Maintaining Focus on Goals Is an Ongoing Task
You can help keep everyone who is involved with the program informed about the goals by consistently communicating with stakeholders during the development process and after the program is in place. Communication is particularly important if the goals change as the program grows and evolves. If participants know what the program’s goals are, they are more likely to understand how best to use the program and what to expect from it.
Likewise, it is important to revisit goals on a regular basis to see if the program is still working to achieve the same goals, or if the goals are still appropriate for the program. While a program might have one goal or set of goals when it is first established, those goals may change over the life of the program. For example, if your program was established to address a backlog in large civil cases and during the life of the program the caseload is brought up to date, you will want to decide whether to change the program to address new goals or to consider reducing the number of cases referred to the program because it has accomplished its goal.
If your planning committee maintains a clear line of sight to what the goal is, the program can stay focused on accomplishing that goal. Each program design decision can be made with the goal in mind.

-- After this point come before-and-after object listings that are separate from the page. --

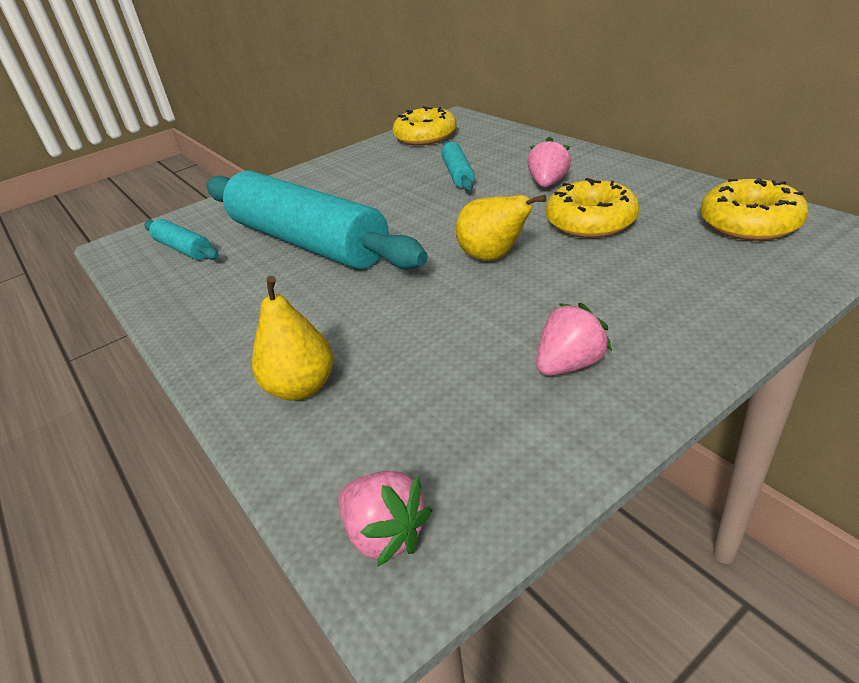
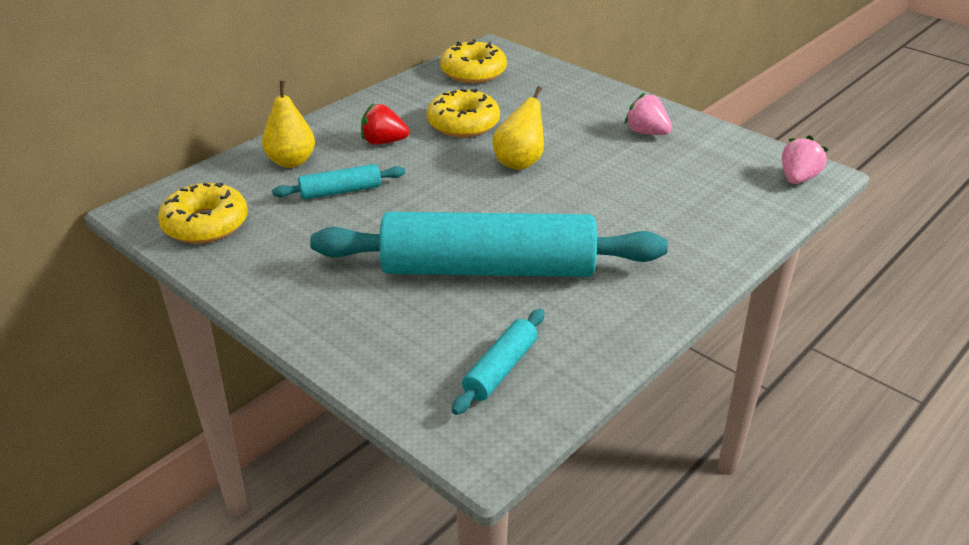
camera: 105 degrees left, 0 degrees up
(301, 388) = (705, 227): yellow pear -> yellow pear (291, 161)
(307, 242) = (488, 269): turquoise rolling pin -> turquoise rolling pin turned 60 degrees clockwise
(548, 183) = (383, 142): pink strawberry -> red strawberry

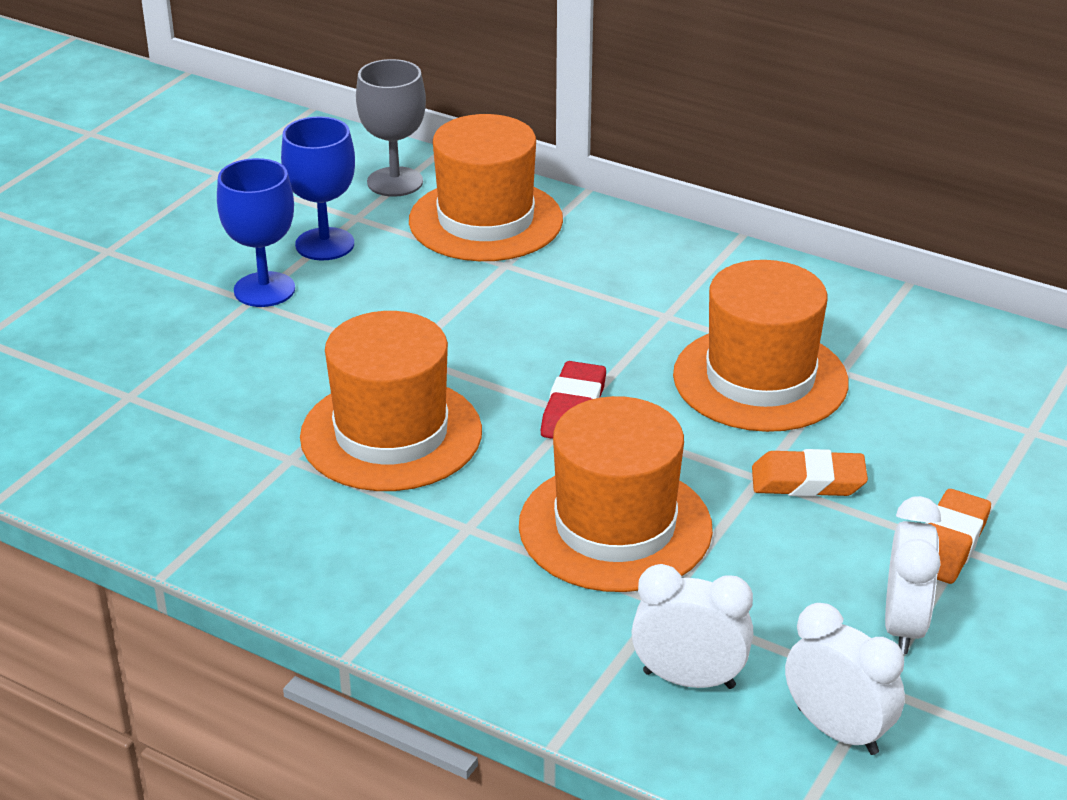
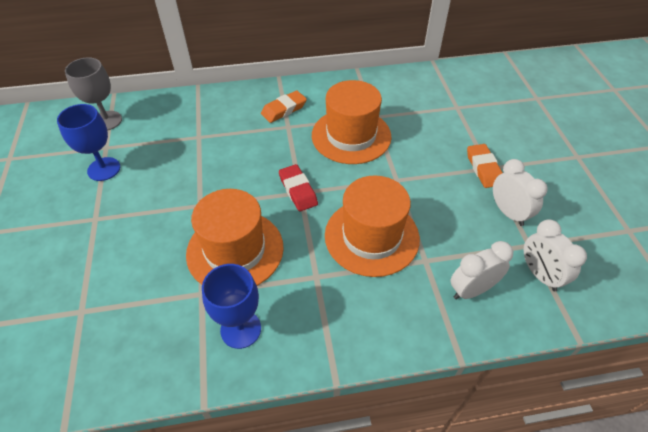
camera: 40 degrees left, 15 degrees up
(264, 290) = (96, 209): blue goblet -> blue goblet (240, 329)
(485, 220) = (168, 120): orange hat -> none
(808, 481) = (414, 171): orange eraser -> orange eraser (284, 109)
(837, 731) = (539, 275): white clock -> white clock turned 120 degrees counterclockwise

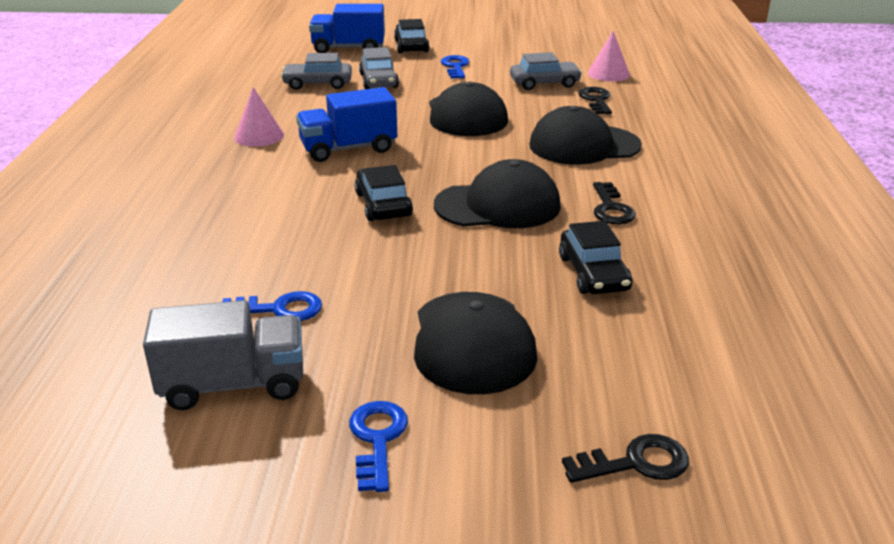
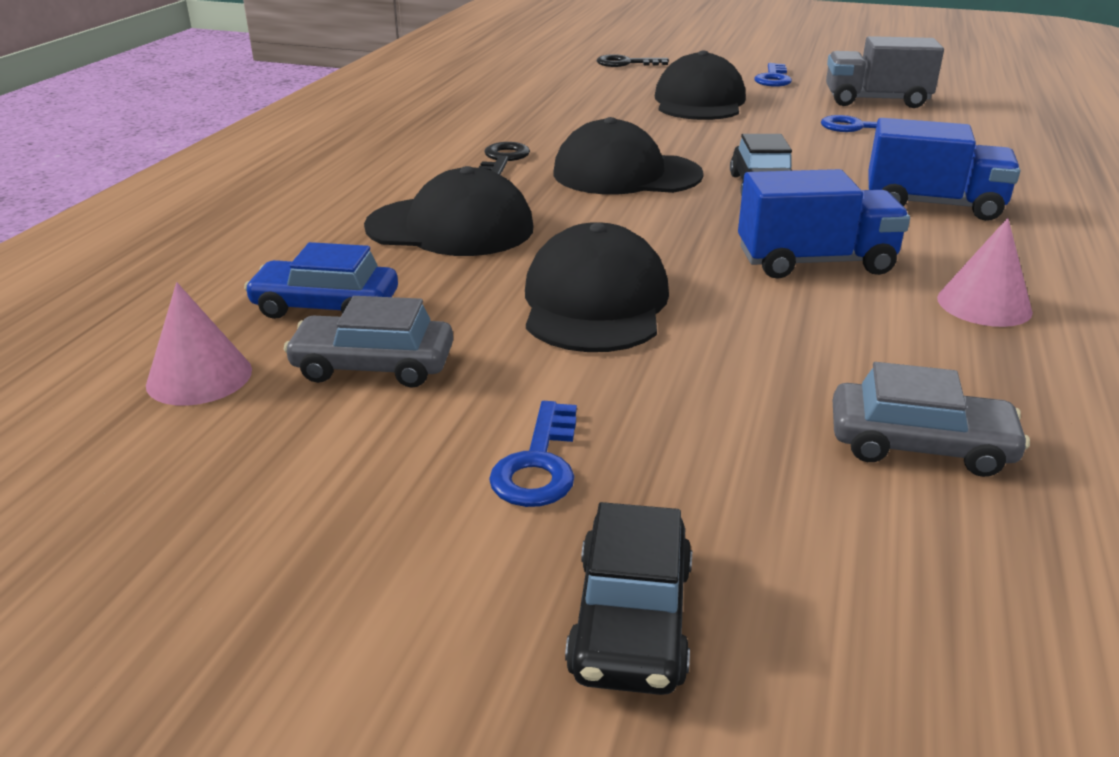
camera: 165 degrees left, 0 degrees up
(348, 48) = (864, 645): blue truck -> blue truck (933, 205)
(379, 81) = (759, 432): grey car -> none
(593, 273) = (573, 122): black car -> none
(596, 100) = (326, 306): black key -> blue car

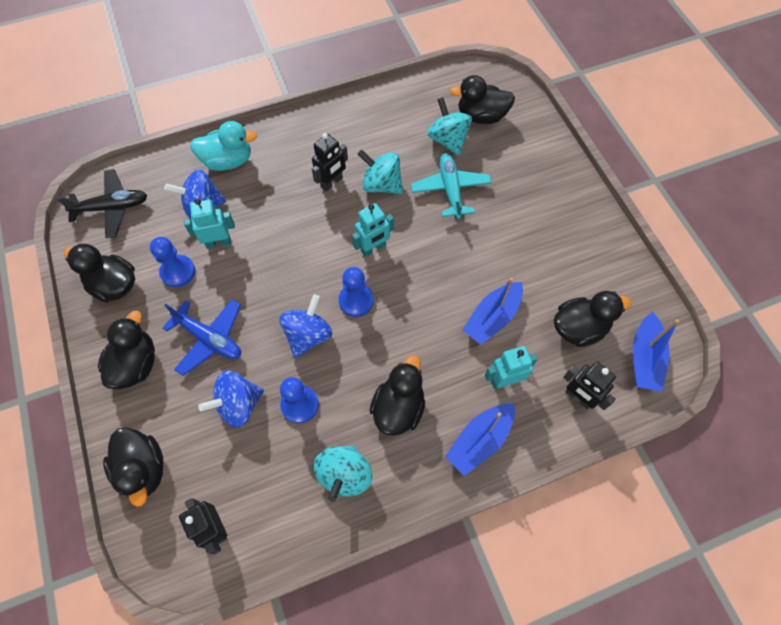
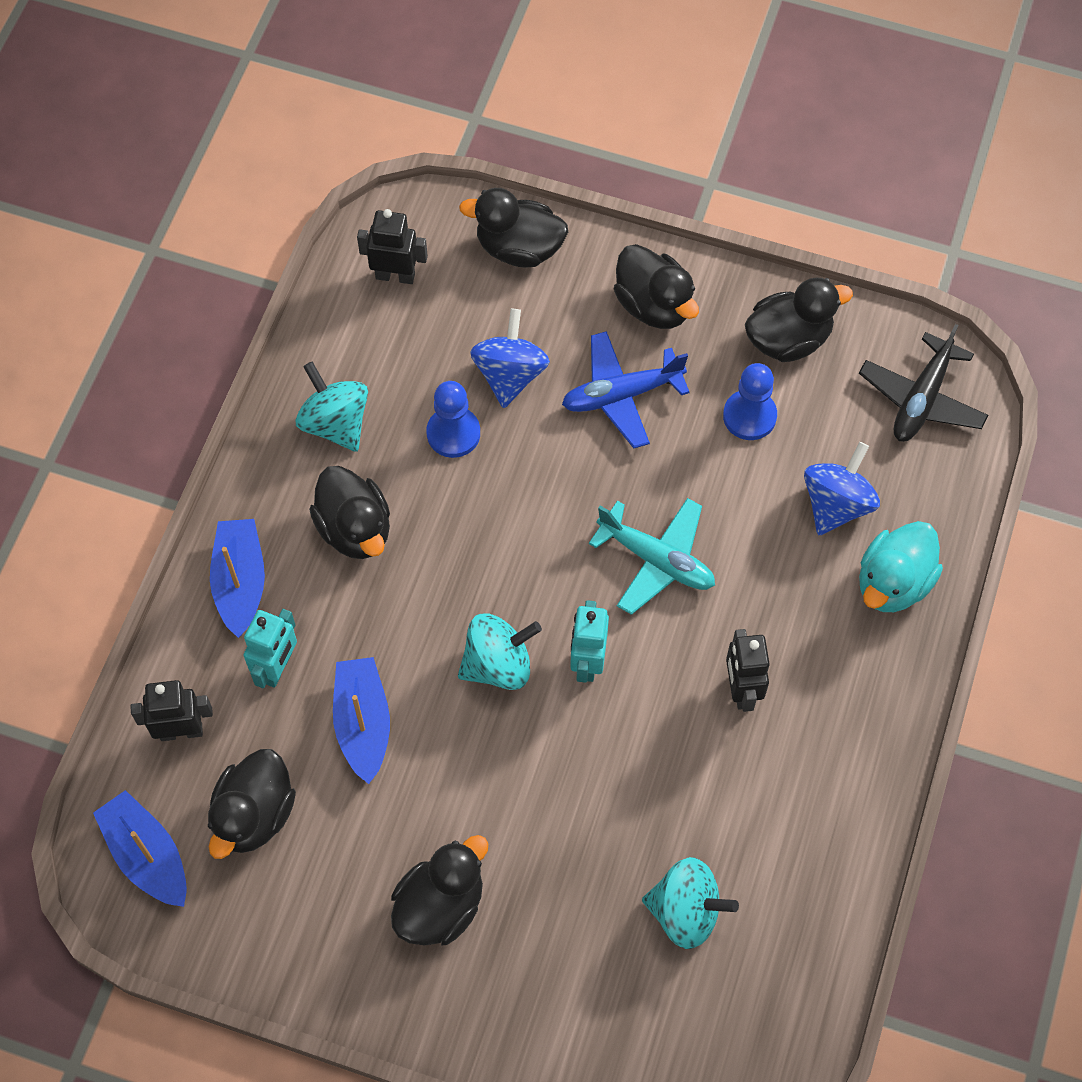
camera: 130 degrees right, 0 degrees up
(218, 243) = (756, 487): turquoise robot -> none
(308, 335) = (531, 500): blue spinning top -> none
(356, 301) = (530, 585): blue pawn -> none
(381, 185) = (682, 752): turquoise spinning top -> turquoise spinning top (498, 664)
(450, 190) = (594, 838): turquoise plane -> turquoise plane (656, 560)
(481, 116) = (690, 1003): black duck -> black duck (440, 906)

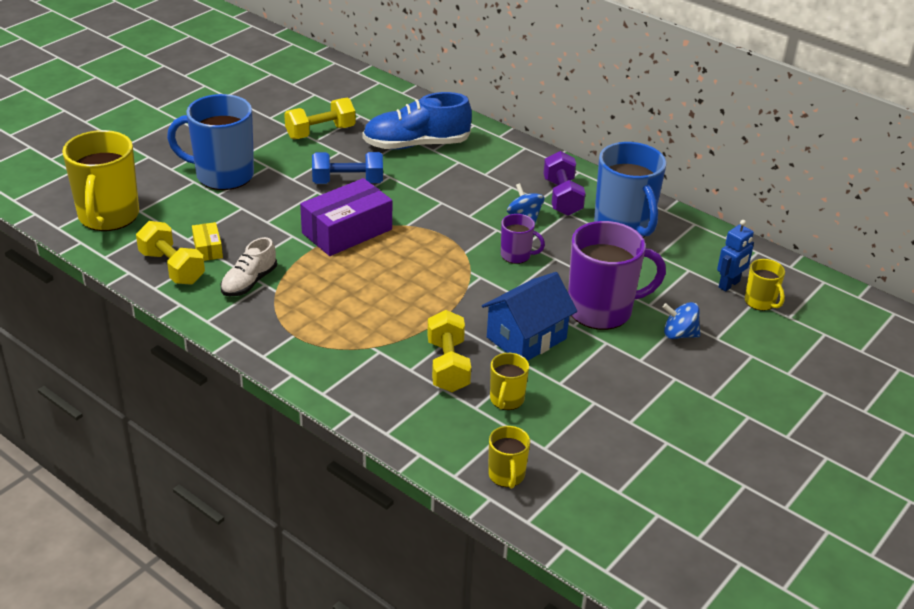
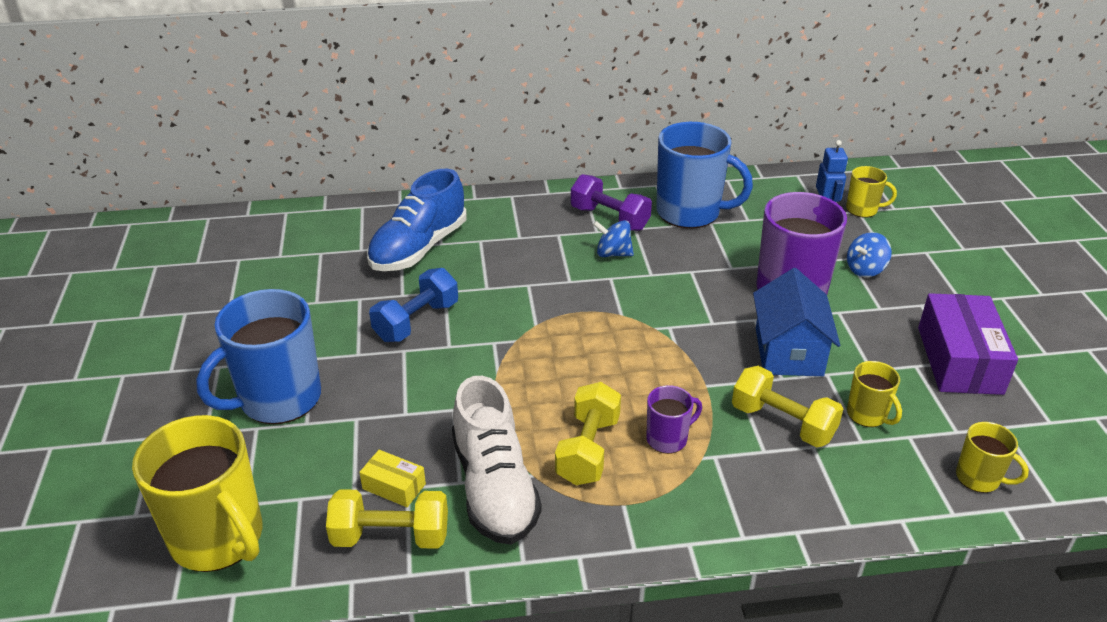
camera: 45 degrees left, 0 degrees up
(249, 282) = (494, 487): white shoe -> white shoe, size x1.70
(320, 132) = (308, 292): yellow dumbbell -> yellow dumbbell (588, 450)
(347, 231) = (496, 367): purple box -> purple box (959, 360)
(516, 255) = (662, 289): purple mug -> purple mug (668, 439)

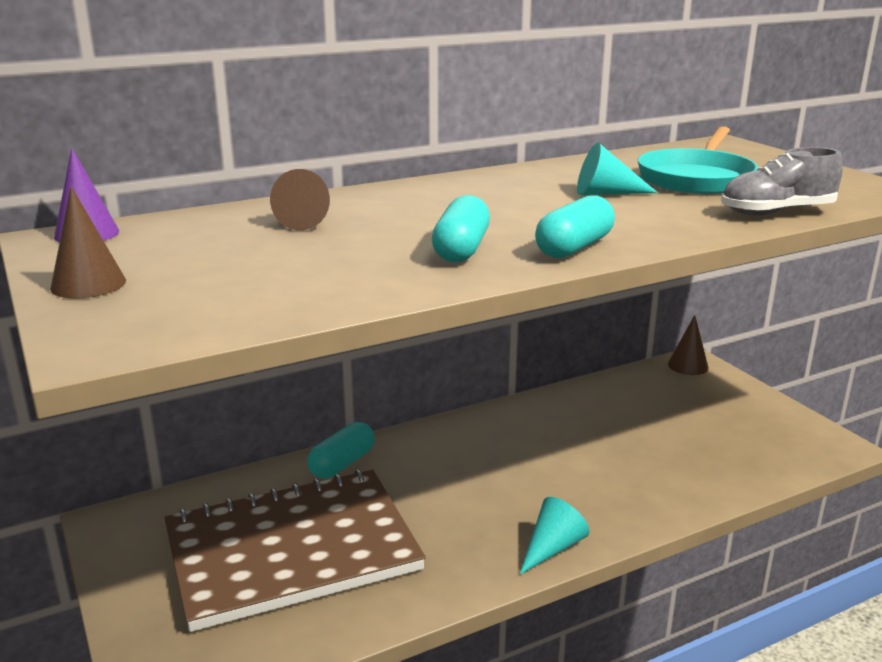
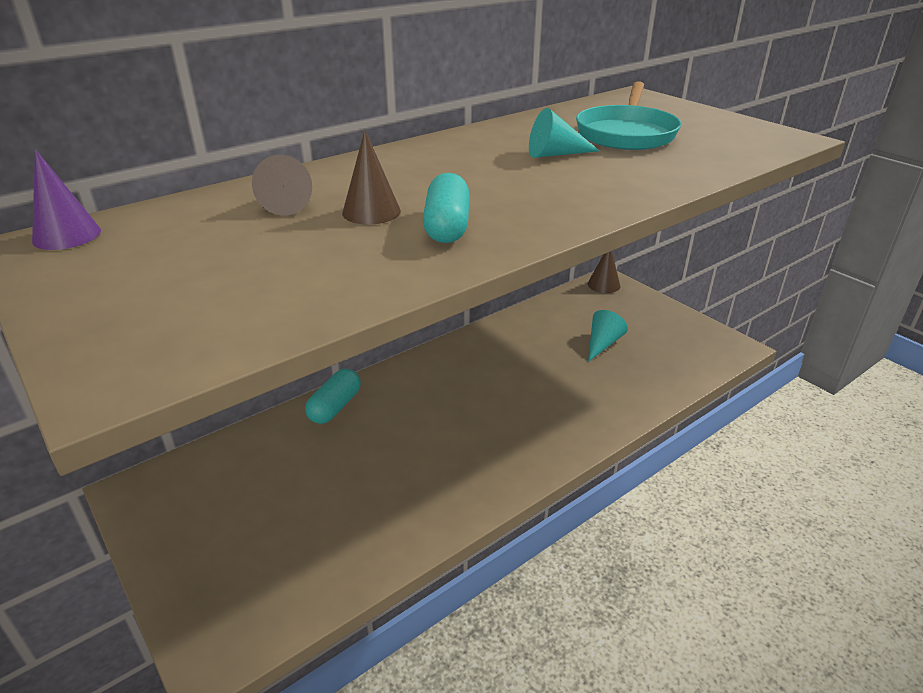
camera: 10 degrees left, 10 degrees up
(88, 284) = (83, 300): brown cone -> brown cone (371, 212)
(291, 550) = (307, 497): brown notebook -> none
(552, 548) = (529, 466): turquoise cone -> turquoise cone (602, 344)
(574, 247) = (549, 217): turquoise capsule -> none
(776, 212) = (706, 166): grey shoe -> none

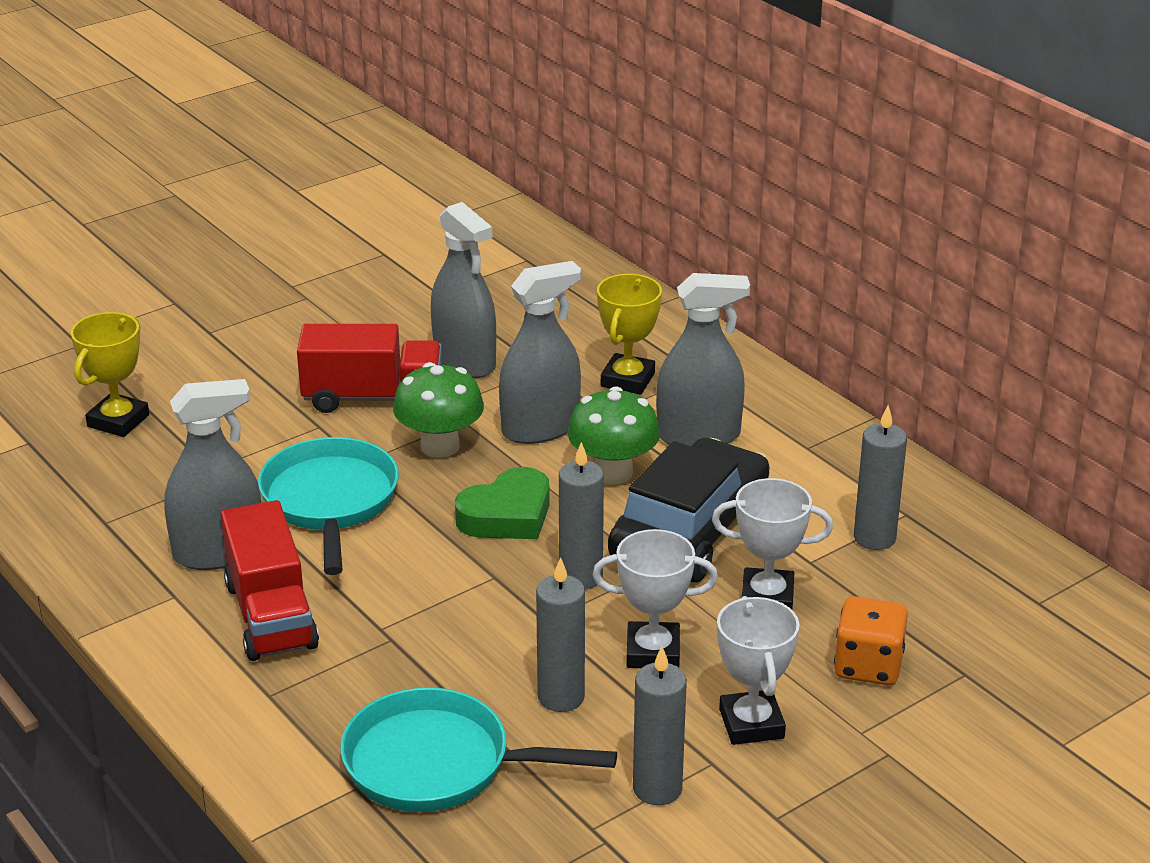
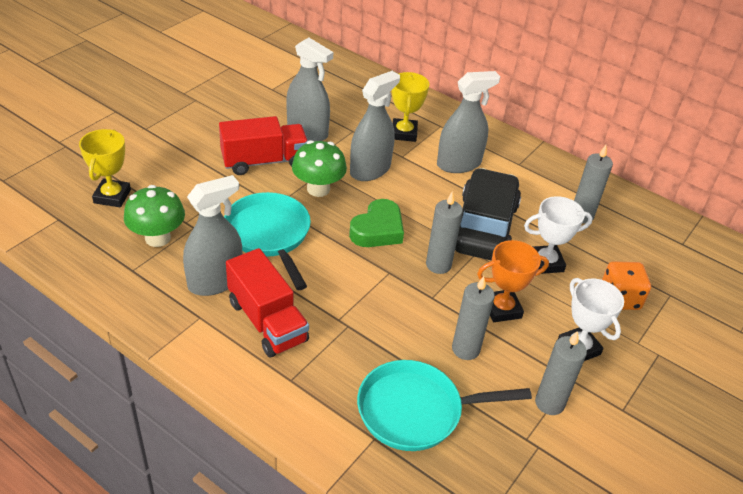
camera: 20 degrees left, 10 degrees up
(613, 472) = (424, 193): green mushroom -> green mushroom (157, 238)
(653, 652) = (502, 309): white trophy -> orange trophy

Pitfalls to Avoid When Setting Goals
Don’t set a goal that is ill-defined.
The challenge at this stage is to set a goal that is not too vague, e.g., “make the small claims court run more smoothly.” Instead, you might frame the goal as: “reduce the amount of time it takes for a small claims case to reach disposition.”
Don’t leave out key elements of your goals.
If, for example, a major issue the court faces is how to serve unrepresented litigants and that goal is not included in the program design, the ADR program is unlikely to address that need. But if service to unrepresented litigants is one of the key goals, it will be included in program design, monitoring and evaluation.
What Does the Research Say?
Research can help guide you in deciding what goals to pursue. For example, if your goal is to improve participant experience, there is plenty of evidence that this can be achieved. RSI has studied the research on this topic and has found that it consistently shows that participant satisfaction with mediation is at least as high as it is for traditional court processes, and often is higher. This is particularly true in family cases.
On the other hand, if you want to reduce time to resolution or cost of litigation, the research is less clear. Some programs achieve the goals of reducing time and money costs, and others do not. With the exception of early referral, the research does not yet distinguish the characteristics of programs that will achieve these particular benefits.
To quote Yogi Berra, “If you don’t know where you are going, you might end up someplace else.” There is wisdom underlying the humor here. If you don’t articulate what you want to accomplish through your court ADR program, you will not know if you have accomplished your goals and you might end up with a program that does not accomplish what you intended.